Josh Willingham chooses his words judiciously and shares thoughts in snippets, at least in the presence of media members or if the topic involves himself. A typical answer is proceeded by a shrug.
There's nothing boring about the way he plays baseball, though.
At the plate or in left field.
He demonstrated that again Wednesday night as the Twins defeated the Los Angeles Angels 6-5 for their first victory of the season, Willingham's first in his new uniform.
Willingham gave the Twins their first lead of the season with a massive home run to left in the fourth inning. He followed that with an Evel Knievel crash-landing impersonation while chasing a fly ball, which resulted in an inside-the-park home run by Peter Bourjos.

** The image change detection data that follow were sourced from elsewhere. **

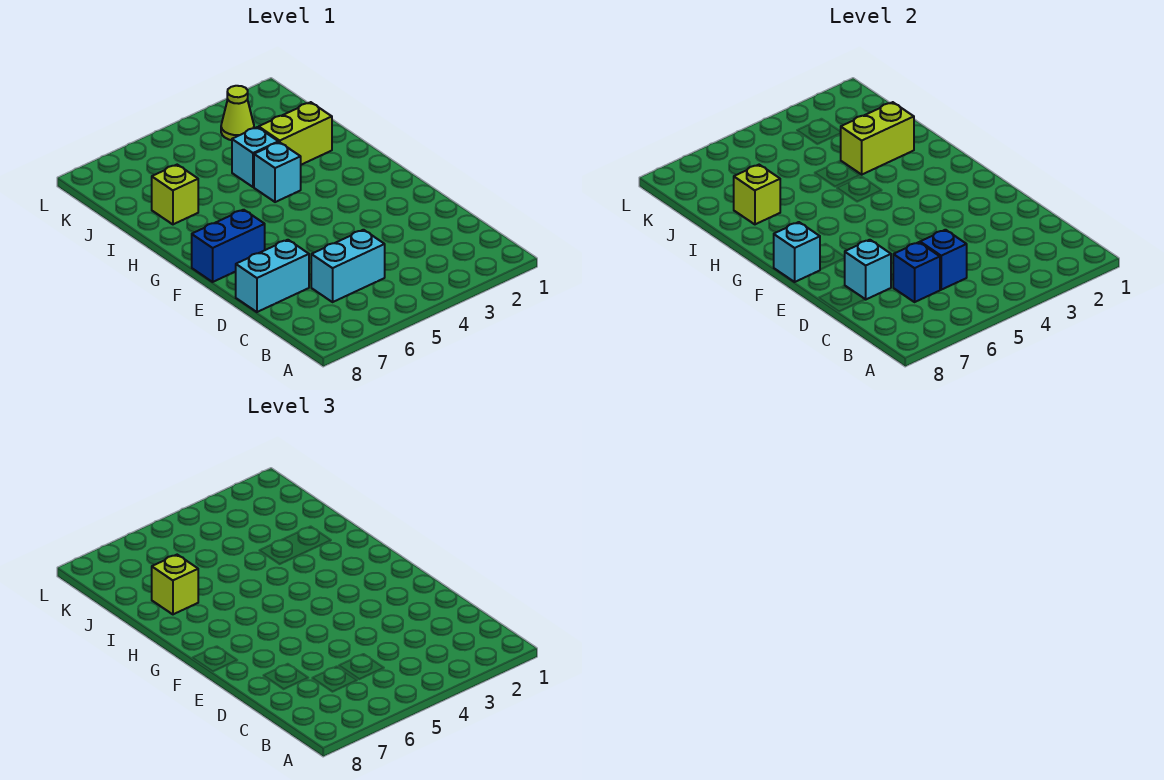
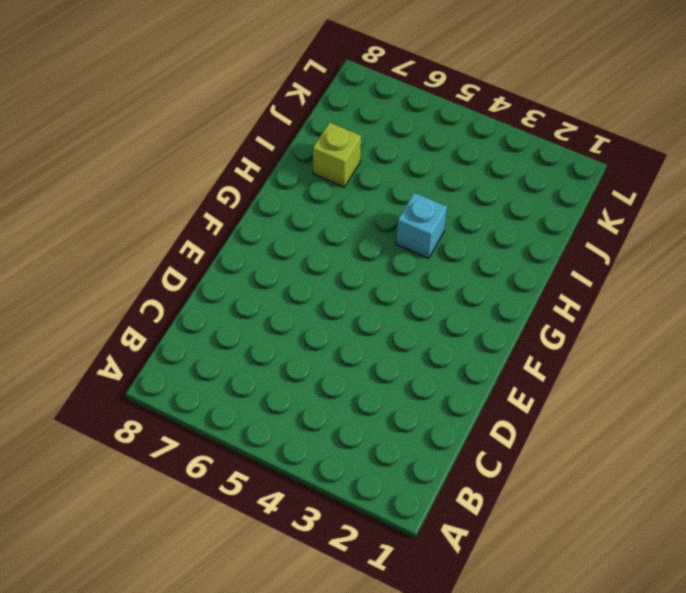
none -> cyan brick C5:C6 level 1
none -> cyan brick D7:D8 level 1
none -> blue brick F7:F8 level 1

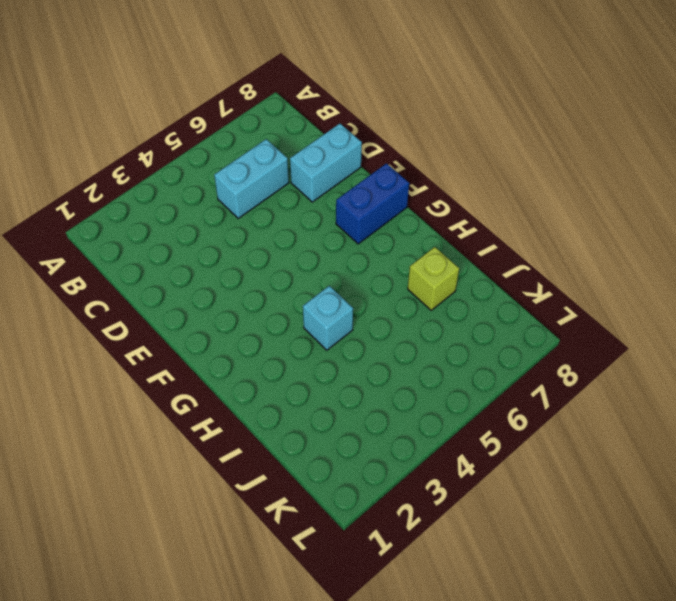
none -> lime brick I2:I3 level 1
none -> cyan brick I4 level 1
none -> lime cone K3 level 1

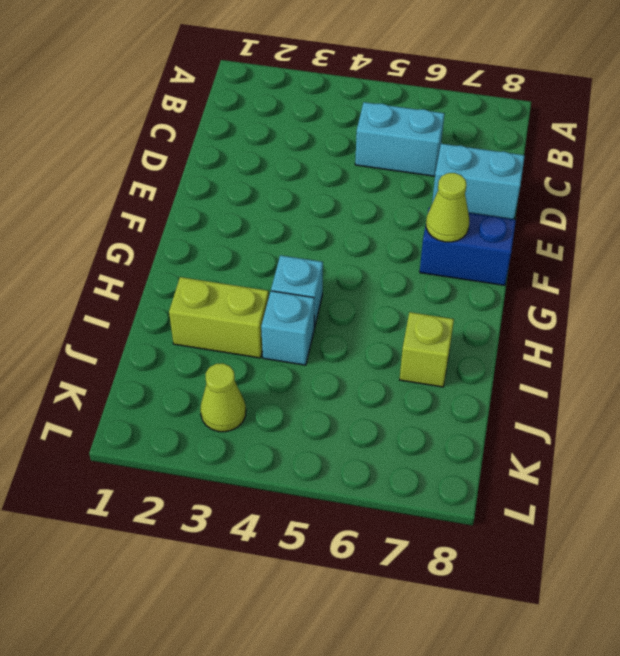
lime cone F7 level 2 -> none
none -> blue brick C5 level 2
none -> blue brick C6 level 2
none -> cyan brick D7 level 2

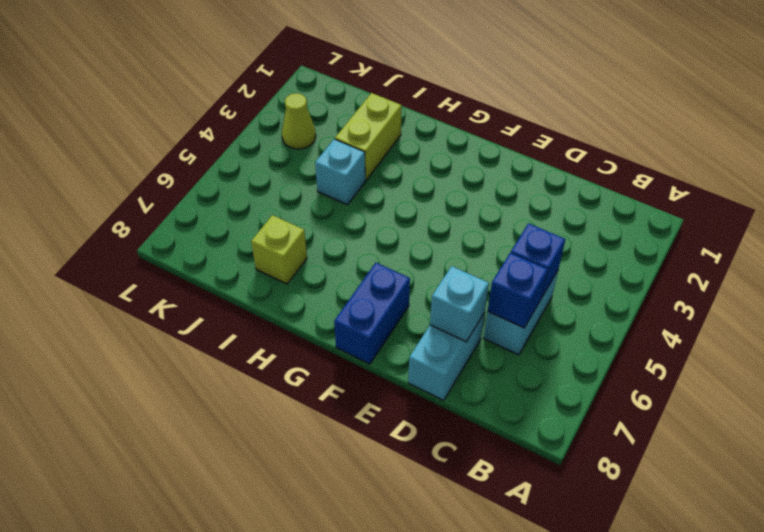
none -> cyan brick H4 level 1
none -> cyan brick F8 level 2
none -> lime brick I2:I3 level 2

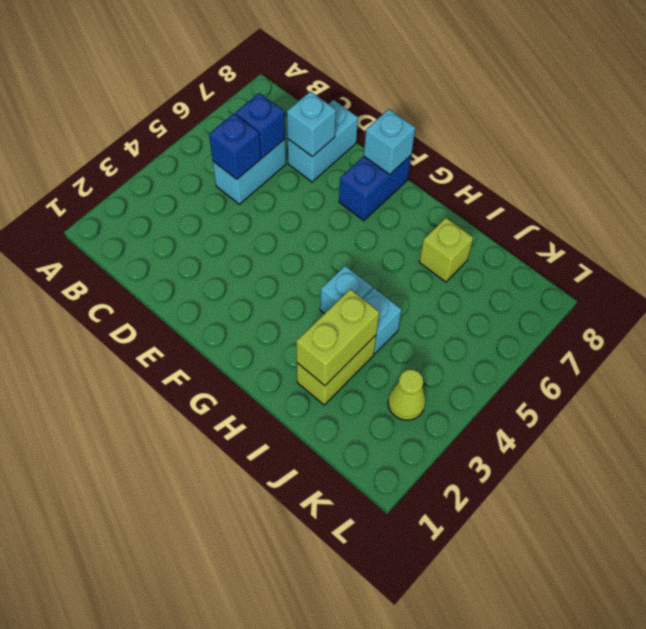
none -> lime brick I7 level 2
none -> lime brick I7 level 3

"It was an adventurous night," Willingham said.
Nothing wrong with a little adventure to lighten the mood. In response to an 0-4 start that included some sloppy defense, anemic hitting and a 6.14 earned-run average by starting pitchers, Twins fans wondered whether it's too early in the season to panic. That, of course, was more a rhetorical question because any whiff of trouble on the heels of a 99-loss season makes it impossible to muffle fan angst.
Naturally, news surfaced before the game that a second opinion on Scott Baker's troubled right elbow revealed damage to a tendon that requires season-ending surgery. That, perhaps, pushed fans even closer to panic.